Figure 3. LP0.5 offspring exhibit abnormal neonatal β cell fraction.

(A) β Cell/pancreas area in newborn LP0.5 and Ctrl mice. (B) β Cell proliferation, as measured by Ki67 staining, in newborn LP0.5 and Ctrl mice. (C) Average number of islets per pancreas in LP0.5 and Ctrl mice at birth. (D) Average β cell number per islet in LP0.5 and Ctrl mice at birth. (E and F) Normalized β cell/pancreas area in 3-month-old male (E) or female (F) LP0.5 and Ctrl mice. (G and H) β Cell mass in 3-month-old male (G) or female (H) LP0.5 and Ctrl mice. *P < 0.05 vs. Ctrl, n ≥ 5.

Figure 2. LP0.5 adult offspring exhibited impaired glucose tolerance and enhanced insulin sensitivity.

(A, B, E, and F) Fed or fasting glucose levels in 4-week-old male (A and B) and female (E and F) LP.05 and Ctrl mice. (C, D, G, and H) Fed or fasting insulin levels in 4-week-old male (C and D) and female (G and H) LP.05 and Ctrl mice. (I–L) Intraperitoneal glucose and insulin tolerance tests were performed in 5- and 6-week-old male (I and K) and female (J and L) LP0.5 and Ctrl mice. *P < 0.05 vs. Ctrl. n = 5 for both male and female unless otherwise noted.

Figure 1. Maternal low-protein diet model and phenotypes of newborn offspring.
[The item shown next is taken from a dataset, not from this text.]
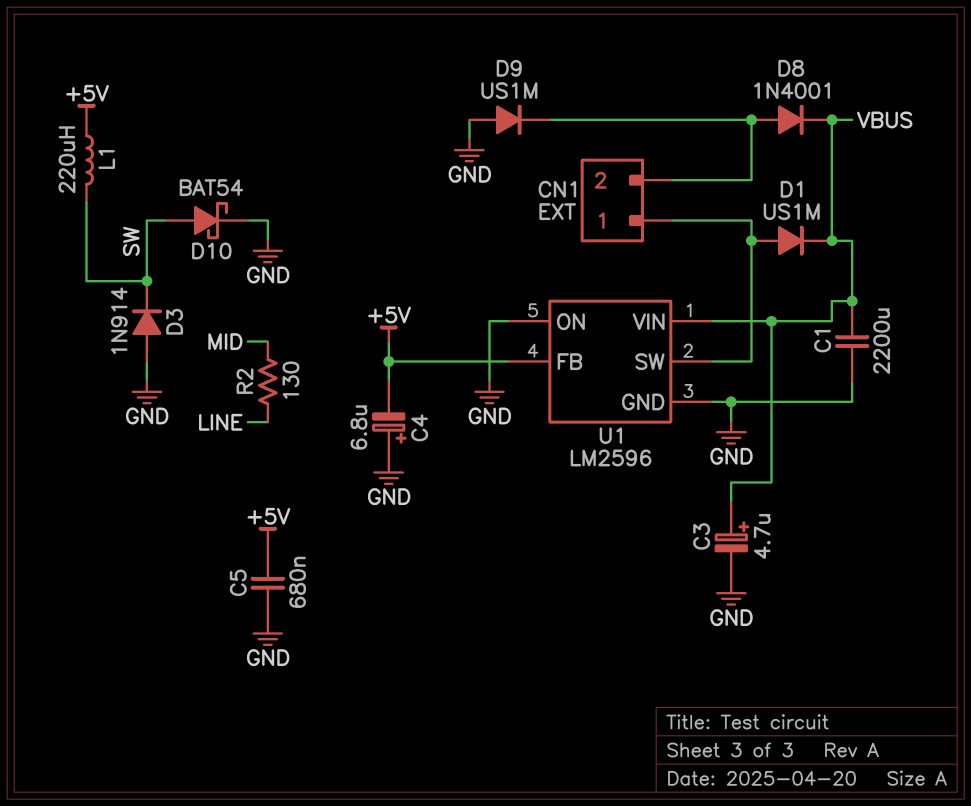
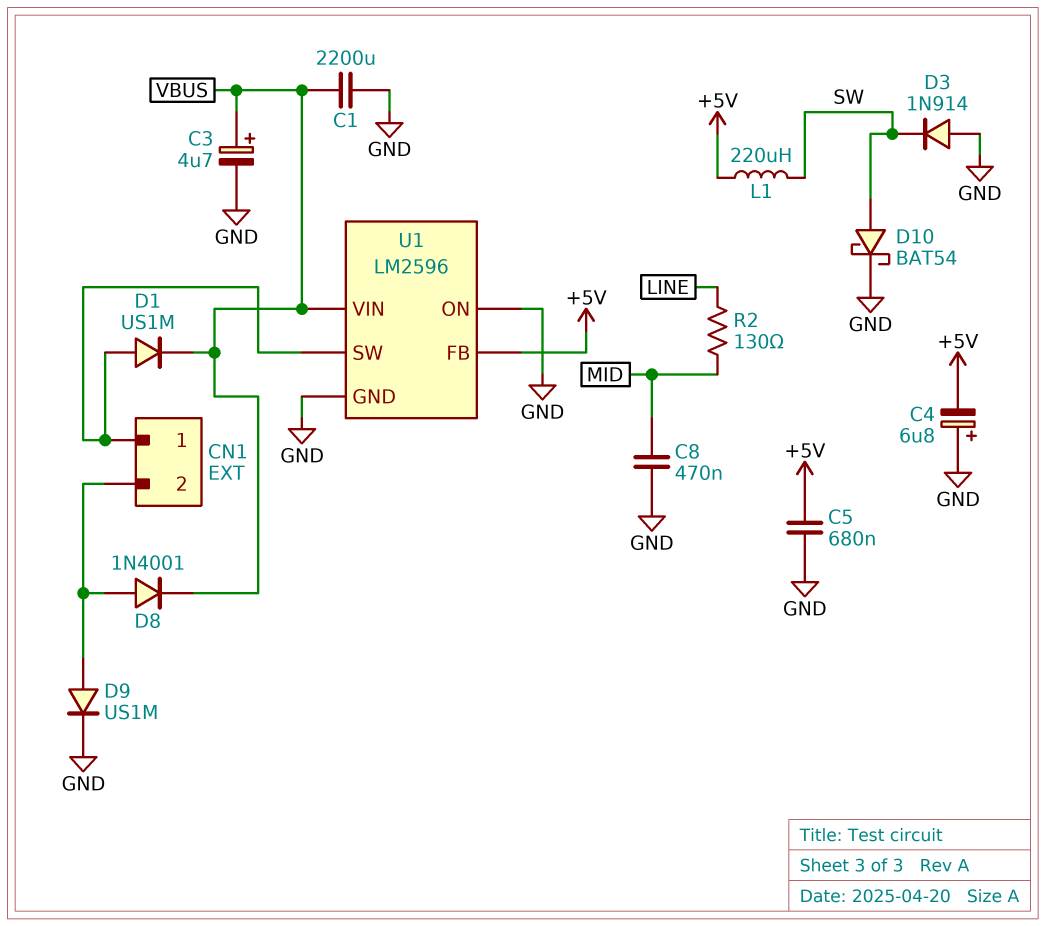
C8: none -> 470nF (GND, MID)
D9: diode US1M (A GND, K CN1/2) -> diode US1M (A CN1/2, K GND)

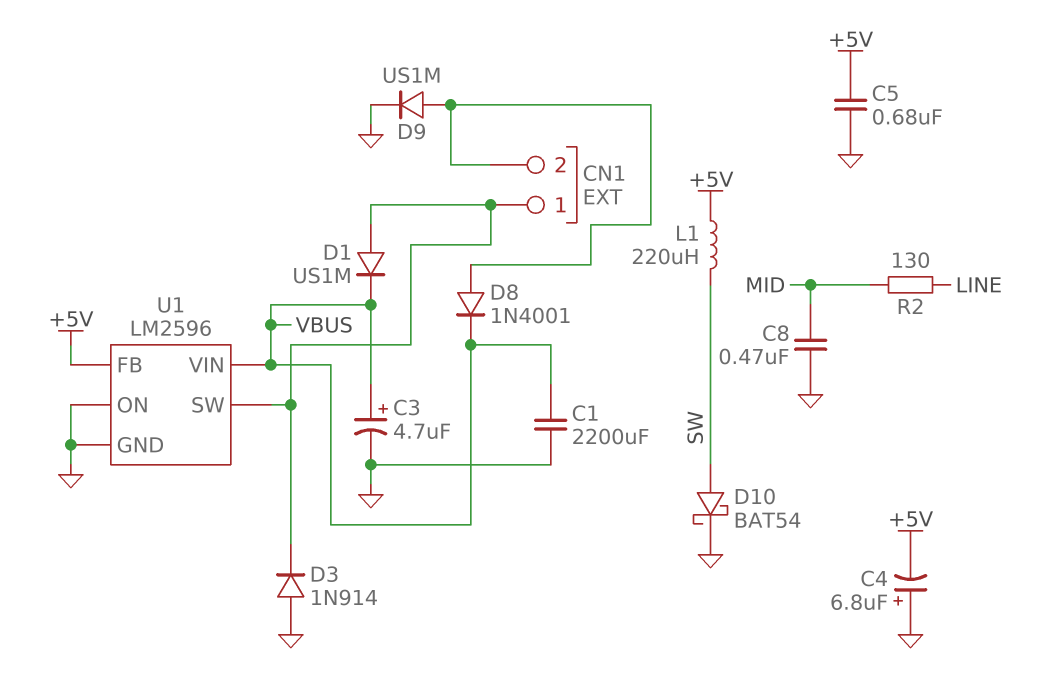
D3: diode 1N914 (A GND, K SW) -> diode 1N914 (A GND, K CN1/1)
(A) Pregnant C57BL/6 mice were exposed to diets, Ctrl (23% protein) or LP0.5 (isocaloric and 9% protein), throughout pregnancy. After delivery, LP0.5 and Ctrl dams and offspring were introduced to Ctrl. Pancreata were collected at birth and on P84. Metabolic studies of male and female LP0.5 and Ctrl offspring were conducted between day 42 and 84. (B) Maternal body weight during the adaptation period (D0–D30), during pregnancy (P.05–P16), and after pregnancy (PP1–PP15). (C) Maternal fed glucose levels of LP0.5 and Ctrl dams on pregnancy day 15. (D and E) Litter size on P1 (D) and P21 (E). (F and G) Newborn body weight (F) and body length (G). (H and I) Newborn blood glucose (H) and insulin (I) levels in LP0.5 and Ctrl offspring. n = 4 dams were used for maternal body weight assessment (B and C). n = 16–27 mice were used for D–F. n = 8 mice were used for G–I. *P < 0.05 vs. Ctrl.